Подобно другим представителям знатных дворянских фамилий, М. М. Щербатов в тринадцатилетнем возрасте был определен в гвардию, но сразу после издания в 1762 году «Манифеста о вольности дворянской» оставил военную службу. Будучи депутатом Екатерининской комиссии для составления нового свода законов, Щербатов весьма активно выступал в ней за развитие дворянского самоуправления и дворянского сословного суда, за замкнутость высшего сословия и против петровской «Табели о рангах», открывавшей доступ в дворянство недворянам. Несмотря на то, что Щербатов был одно время президентом Камер-Коллегии, ведавшей денежными доходами, а затем сенатором, он не стал поборником екатерининских порядков. Губернская реформа 1775 года дала, по его мнению, слишком большую власть губернаторам и слишком малую – губернским предводителям дворянства, а привилегии, предоставленные дворянам жалованной грамотой 1785 года, он считал недостаточными.
В полном соответствии со своей политической программой защиты всех привилегий дворянства и его прав на соучастие в управлении государством Щербатов создал и свою схему русской истории. История «единовластительства или самодержавия», как основной стержень истории России дополнялась у него второй темой – доказательством исторической роли русского дворянства. В понимании Щербатова дворянство – не антагонист, а законный преемник боярства, объединяемый с ним общим понятием «аристократия». Обоснование необходимости единения царя с аристократическими кругами, в том числе и со Щербатовыми, проходит у историка через всю его «историю России с древнейших времен», а также публицистику. Определенной политической задаче отвечала также работа М. М. Щербатова «О древних чинах, бывших в России, и о должности каждого из оных (1776 год). Крайне противоречиво отношение историка к Петру 1 и его реформам. В работе «Рассмотрение о пороках и самовластии Петра Великого», написанной в 1782 году, он говорил, что политика Петра на двести лет ускорила развитие России. Одновременно с этим он считал, что его преобразования привели к «повреждению нравов» в России и умалению роли знатных боярских родов».

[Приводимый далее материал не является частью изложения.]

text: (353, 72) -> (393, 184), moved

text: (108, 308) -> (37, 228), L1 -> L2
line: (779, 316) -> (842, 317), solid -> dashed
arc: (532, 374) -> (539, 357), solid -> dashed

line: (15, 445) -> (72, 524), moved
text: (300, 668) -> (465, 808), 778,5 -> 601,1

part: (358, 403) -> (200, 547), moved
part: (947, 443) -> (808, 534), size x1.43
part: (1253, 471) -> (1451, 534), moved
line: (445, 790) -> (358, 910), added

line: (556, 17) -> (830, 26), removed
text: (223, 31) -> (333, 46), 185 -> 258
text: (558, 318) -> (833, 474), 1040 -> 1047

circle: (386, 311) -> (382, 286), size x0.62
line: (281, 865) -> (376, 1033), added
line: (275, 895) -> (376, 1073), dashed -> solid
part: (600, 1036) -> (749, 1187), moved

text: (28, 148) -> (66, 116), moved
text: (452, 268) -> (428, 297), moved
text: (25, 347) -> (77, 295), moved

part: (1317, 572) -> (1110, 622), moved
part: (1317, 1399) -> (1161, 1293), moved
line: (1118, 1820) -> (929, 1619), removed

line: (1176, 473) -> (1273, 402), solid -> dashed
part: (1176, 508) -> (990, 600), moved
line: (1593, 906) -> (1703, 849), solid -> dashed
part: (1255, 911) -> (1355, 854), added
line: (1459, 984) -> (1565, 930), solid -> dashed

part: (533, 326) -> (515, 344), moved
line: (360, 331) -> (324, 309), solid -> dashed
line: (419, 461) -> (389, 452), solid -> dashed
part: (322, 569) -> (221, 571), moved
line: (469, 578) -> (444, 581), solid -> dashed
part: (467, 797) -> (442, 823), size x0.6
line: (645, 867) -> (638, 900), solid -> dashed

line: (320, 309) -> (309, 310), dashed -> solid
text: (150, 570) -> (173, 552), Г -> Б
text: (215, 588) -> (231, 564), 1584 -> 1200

Значительный след в русской историографии второй половины ХУШ века оставил другой дворянский историк И. Н. Болтин (1735–1792). Происхождение его рода относится к ХIV веку. Стрийковский приписывает Ольгерду поражение в Подолии, близ Синих вод, монгольских князей Кутлуаока, Кичибея и Димейтера в 1331 году. Первый из них после этого при Иване Калите переселился в Москву, где принял православие с именем Георгия, а затем женился на русской и прижил с ней сына Михаила, известного под именем Болт. Его сын Матвей первый стал писаться Болтиным, и от него пошла эта дворянская фамилия. Потомство от Бориса Болтина продолжалось его сыновьями: Степана, Алексея (Баима) и Никиты. У Степана был сын Никита, а у Никиты Борисовича сын Иван Никитич, ставший генерал-майором, прокурором военной коллегии и ученым-историком. Герб рода Болтиных издревле был у этой фамилии, причем в нарушении науки гербоведения щитодержицы герба – лев и единорог были помещены в нашлемнике сверх намета. Сам же герб – «в красном поле ездок в татарском одеянии, на белом коне, обращенный в левую сторону и держащий серебряный меч, поднятый вверх. Намет красный с подложкою золотом».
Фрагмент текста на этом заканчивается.